1 Corintios nos muestra que este es un problema común en la iglesia, de ayer y de hoy. Pablo sabe que el problema de las divisiones en Corinto no es algo externo, era su arrogancia. La palabra “arrogancia” literalmente quiere decir “hinchados”. Tenían un ego inflado, descontrolado, sin real profundidad o peso. Ese vacío llevó a los Corintios a andar discutiendo, y nos lleva a nosotros a andar luchando con nuestros hermanos.
Nuestra autoestima centrada en nosotros no solo se siente vacío, sino también dolorosa. Difícilmente pasa un día sin que nuestro ego no nos moleste porque hay algo mal en nuestro sentido de identidad. Cuando nuestro ego está centrado en nosotros, nos sentimos vacíos y dolorosos; nuestro ego es frágil. Cualquier cosa inflada puede desinflarse muy fácilmente. Eso explica lo fácil que es pasar de un sentido de superioridad a uno de inferioridad.
Nuestra autoestima, tiene problemas serios, porque estamos demasiado enfocados en el auto. Pero Pablo dice en los 1 Corintios 4:3-4 que no le importaba lo que los Corintios pensaban de él, ni lo que él pensaba de sí mismo; a Pablo solo le importaba la “Dios-estima”. Este tipo de autoestima es totalmente diferente a lo que el mundo nos dice.
Pablo ha llegado a un lugar donde genuinamente no le interesa el veredicto de los demás ni su propio veredicto. Aunque estaba “sin culpa” (1 Corintios 4:4), Pablo sabe que no es suficiente porque: “el que me juzga es el Señor”. Aquí llegamos a territorio santo, a conocer el interior de un hombre completamente cautivado por el evangelio de Cristo Jesús. Alguien con tanta confianza, poder y carácter estaba tan tranquilo porque sabía el veredicto de Dios para con él (1 Timoteo 1:15). Esta realidad es lo que liberó a Pablo: saberse un pecador, pero un pecador perdonado. En Cristo Jesús, nuestra identidad no está en nuestros pecados. La Palabra promete con toda claridad que en el Señor hay total perdón y libertad de pecados.

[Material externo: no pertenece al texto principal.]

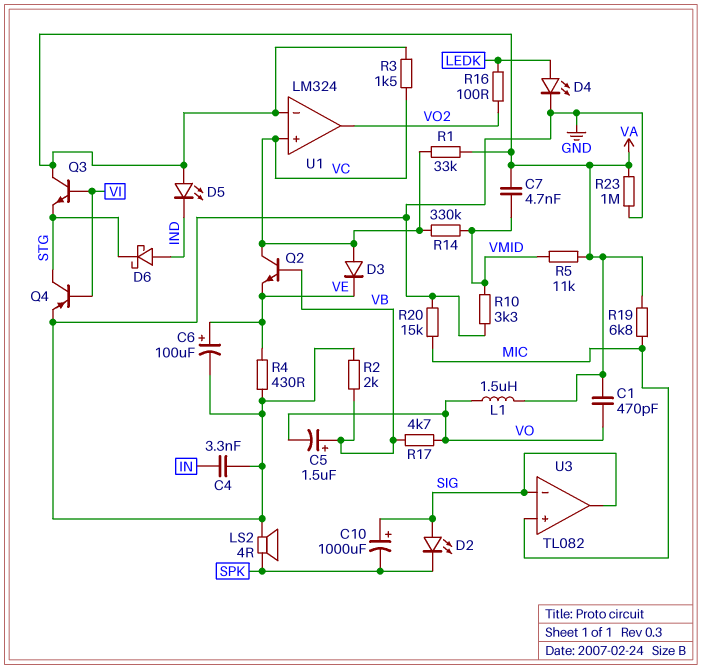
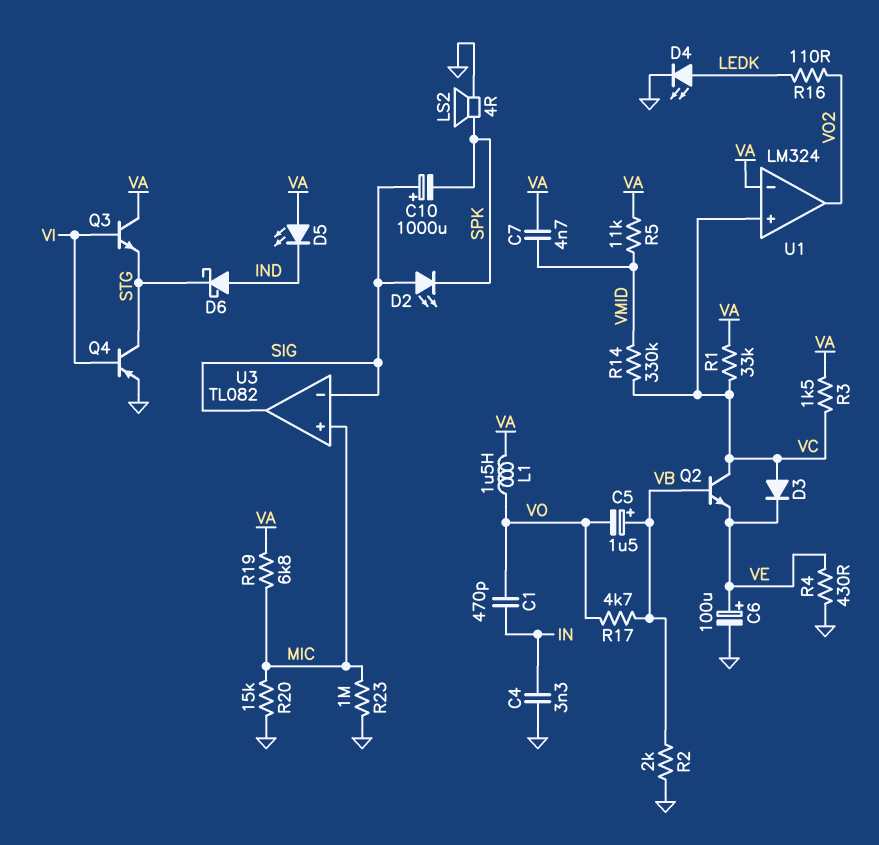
C1: 470pF (VA, VO) -> 470pF (IN, VO)
R10: 3.3k (GND, VMID) -> none
R16: 100 (LEDK, VO2) -> 110 (LEDK, VO2)
R23: 1M (GND, VA) -> 1M (GND, MIC)

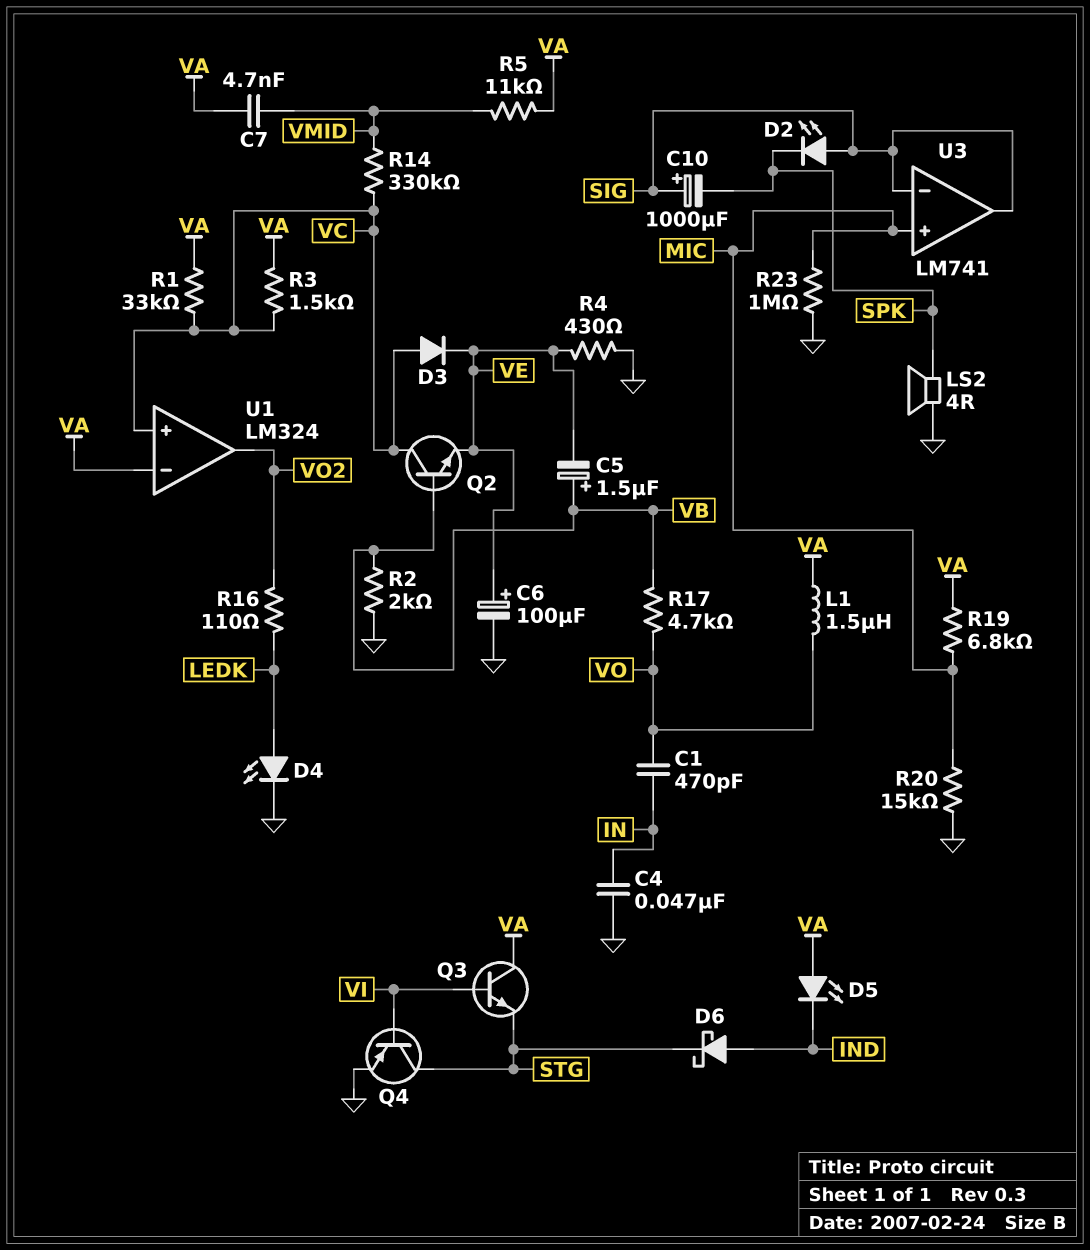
C4: 3.3nF (GND, IN) -> 47nF (GND, IN)
C5: 1.5uF (plus VB, minus VO) -> 1.5uF (plus VB, minus VE)
U3: TL082 -> LM741

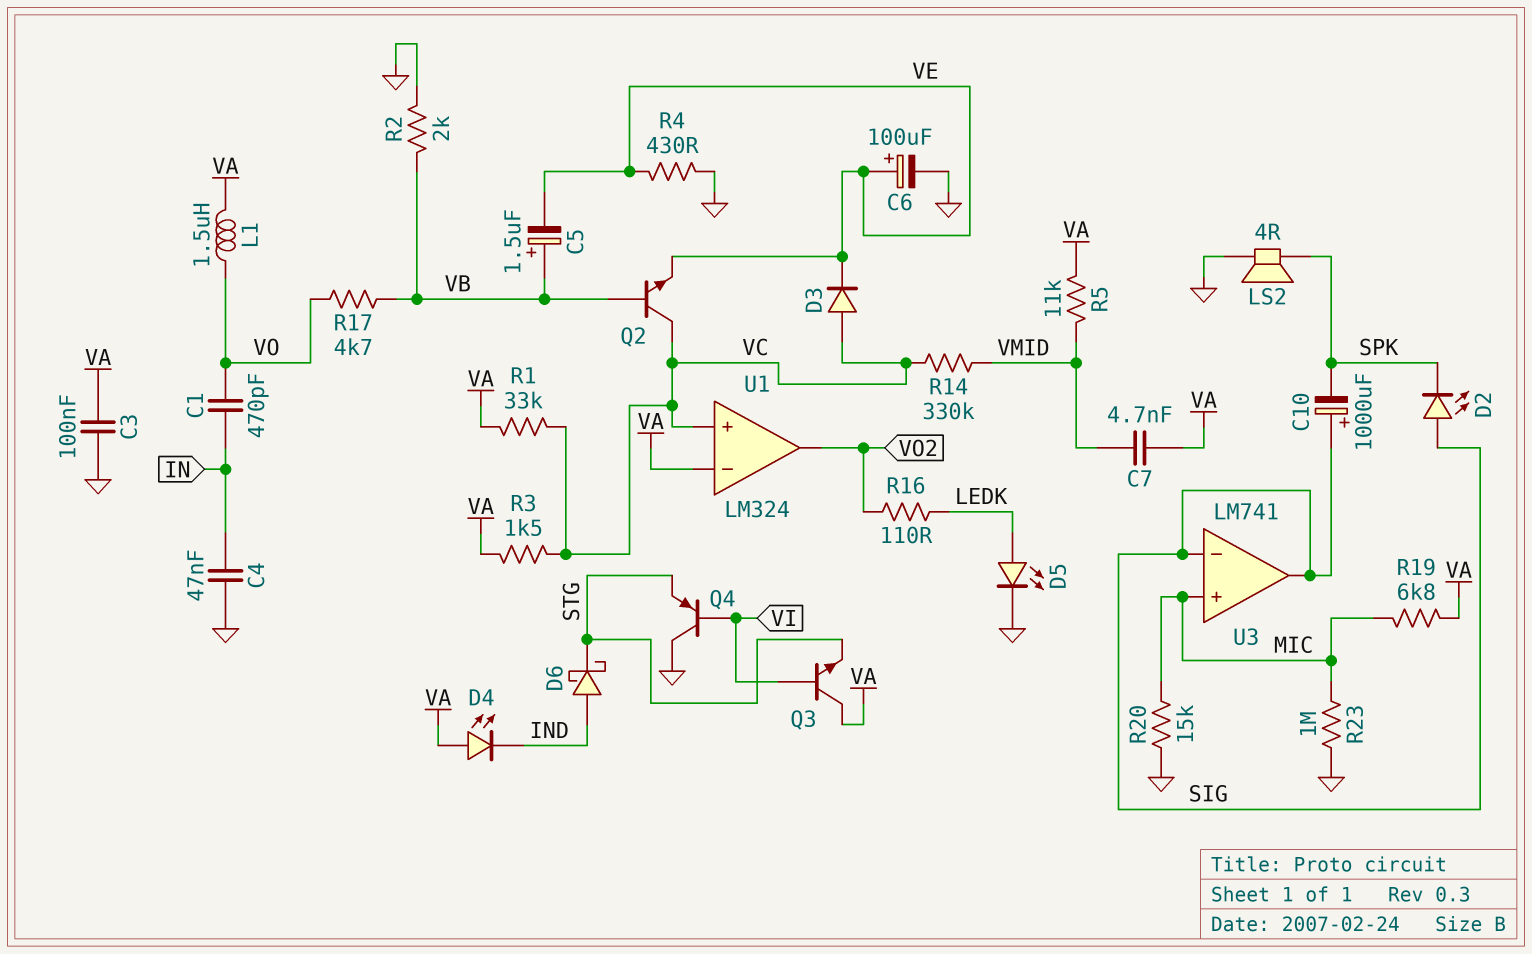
C3: none -> 100nF (GND, VA)
D4: LED (A LEDK, K GND) -> LED (A VA, K IND)
D5: LED (A VA, K IND) -> LED (A LEDK, K GND)
Q4: PNP (B VI, C STG, E GND) -> PNP (B VI, C GND, E STG)

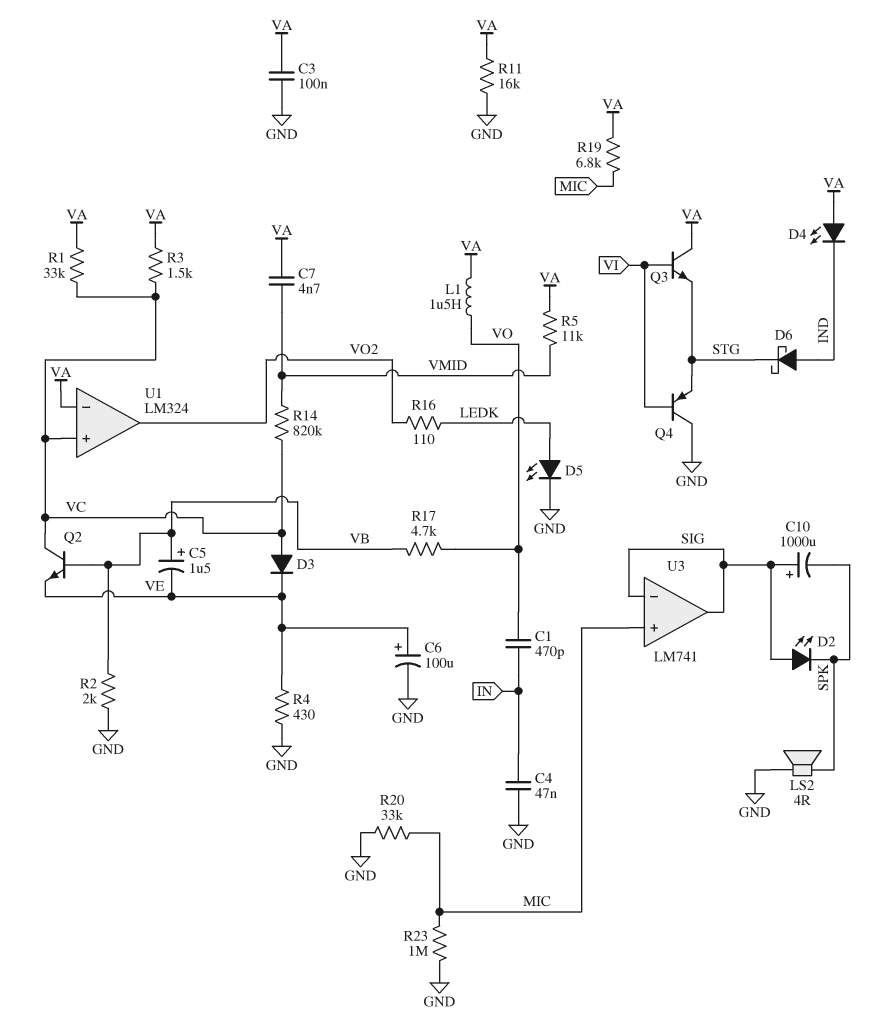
R11: none -> 16k (GND, VA)
R14: 330k (VC, VMID) -> 820k (VC, VMID)
R20: 15k (GND, MIC) -> 33k (GND, MIC)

El evangelio no nos infla y nos hace arrogantes: nos llena, y nos deja descansar. En esta hermosa condición de ser hijos justificados y perdonados, Pablo nos muestra algo más en los 1 Corintios 4:1-2: somos siervos y administradores. No nos pertenecemos a nosotros mismos; no se haga nuestra voluntad, sino la del Señor. Tenemos la responsabilidad de ser fiel con lo que el Señor nos entregue y debemos obedecer Su voluntad.
Pablo sabía que todo juicio, lo más que podía dar como veredicto es que era un siervo de Cristo. No le importaba la opinión de nadie más porque se le había regalado el ser un administrador de los misterios de Dios, un hijo amado y perdonado, dueño de nada, sin valor en sí mismo, pero amado hasta la muerte, y encargado del tesoro más valioso de la humanidad: el evangelio de nuestro Señor Jesús.